Earnings per share on a diluted basis for the first quarter 2006, calculated on 28,088,329 weighted average common shares outstanding, was $0.26.

An average of 35 vessels (excluding off-hire) were operated during the first quarter of 2006 compared to 26 vessels (excluding off-hire) during the first quarter of 2005.

The total revenues of $63.8 million during the first quarter 2006 include voyage revenues of $49.3 million, time charter revenues of $14.2 million and other revenues of $0.3 million.

Voyage revenues in the first quarter 2006 were $49.3 million, an increase of 6.9% over the $46.1 million in the first quarter of 2005. Average freight rates for all cargoes decreased by 20.7% from $60.33 per ton in the first quarter 2005 to $47.87 per ton in the first quarter 2006 while tons of cargo carried increased by 265,460 tons or 34.7% from 764,760 tons in the first quarter 2005 to 1,030,220 tons in the first quarter 2006.

Time charter revenues showed a decrease of 4.1% from $14.8 million in the first quarter 2005 to $14.2 million in the first quarter 2006. The average daily charter-out hire rate decreased by 30.8% from $19,751 in the first quarter 2005 to $13,665 in the first quarter 2006. The total time charter days increased by 38.6% from 748 days during the first quarter 2005 to 1,037 days in the first quarter 2006. The decrease of $6,086 in the average daily charter-out rate compared to the first quarter 2005 was a major factor in the reduction of net income in the first quarter 2006.

Voyage expenses, which include fuel, commissions, port call charges and stevedoring increased by 23.7% in the first quarter 2006 to $22.7 million from $18.4 million in the first quarter 2005. The bulk of this increase is attributable to fuel expense and port call charges. Fuel expense increased by 67.0% from $5.7 million in the first quarter 2005 to $9.5 million during the same period 2006 reflecting a higher average price per metric ton ("MT") from $251 per MT during the first quarter 2005 to $351 per MT during the same period 2006 and an increase in consumption given the higher number of vessels we operated in the first quarter 2006. The increase by 40% or $100 per metric ton in the average price of fuel compared to the first quarter 2005 was another major factor in the reduction of net income in the first quarter 2006.

Port call expense increased by 24.5% from $4.2 million during the first quarter 2005 to $5.2 million during the same period 2006, reflecting the 220 port calls in the first quarter 2006 as compared to 195 port calls in the same period 2005, resulting from the growth of our business in the first quarter 2006 coupled with an increase in the average duration of port calls in the first quarter 2006 compared to the same period in 2005. Also stevedoring expenses increased by $0.8 million reflecting the higher volume of our business.

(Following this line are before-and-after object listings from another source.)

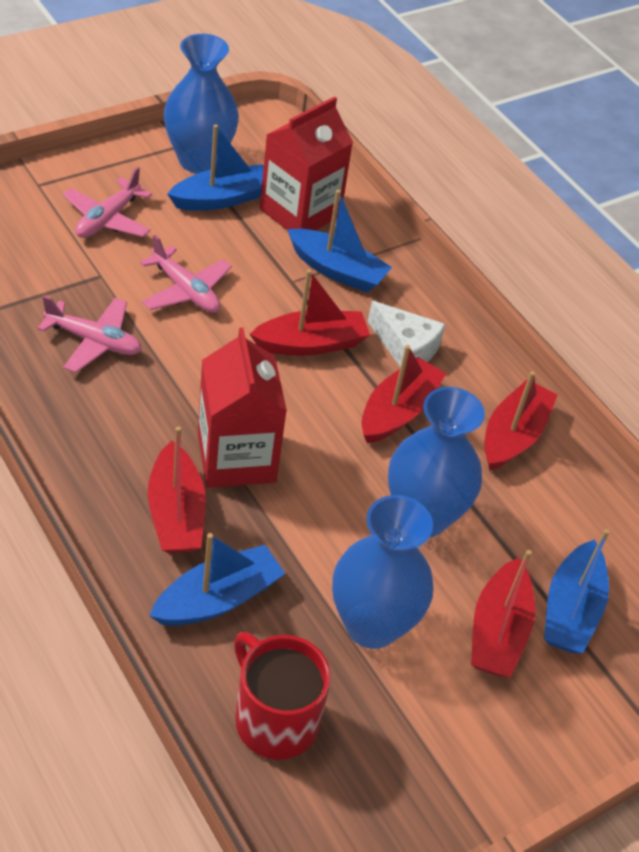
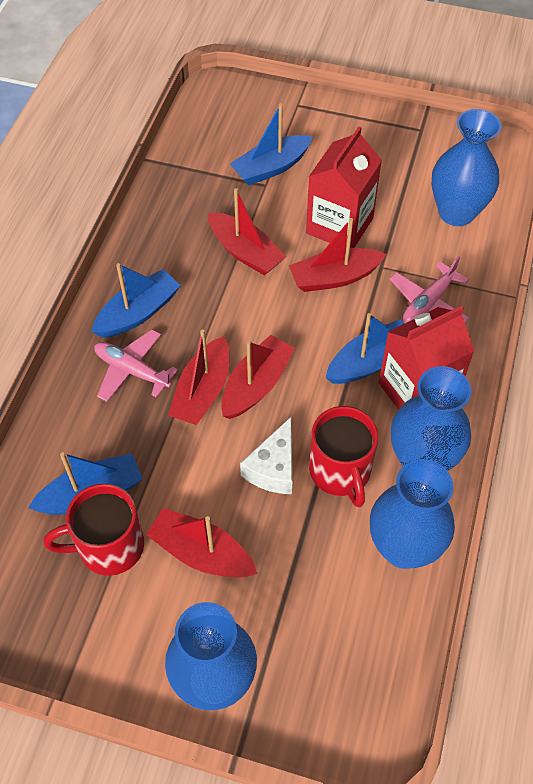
blue vase: 3 -> 4
pink plane: 3 -> 2
red mug: 1 -> 2

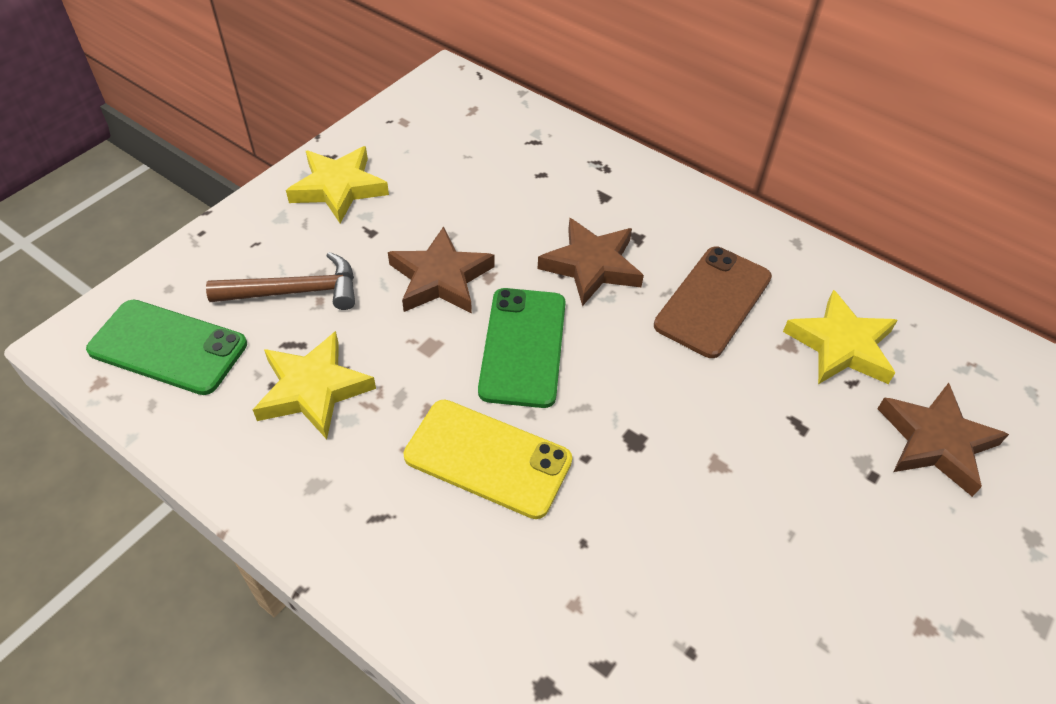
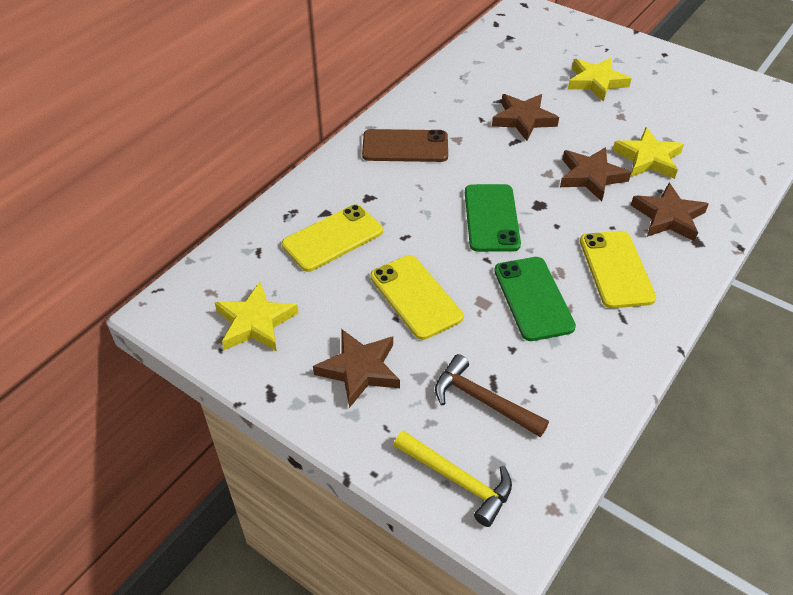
brown star: 3 -> 4
yellow hammer: 0 -> 1
yellow phone: 1 -> 3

Vessel expenses, which consist of operating expenses relating to owned vessels, such as crewing, stores, maintenance, insurance and drydocking, in addition to charter hire for ships we charter-in and the occasional space charter, decreased by 5.4% in the first quarter 2006, from $19.7 million in the first quarter 2005 to $18.6 million during the same period in 2006. This reflects the change in the composition of our fleet from an average of 21 owned and 8 chartered-in vessels in the first quarter 2005 to an average of 31 owned and 5 chartered-in vessels during the same period in 2006.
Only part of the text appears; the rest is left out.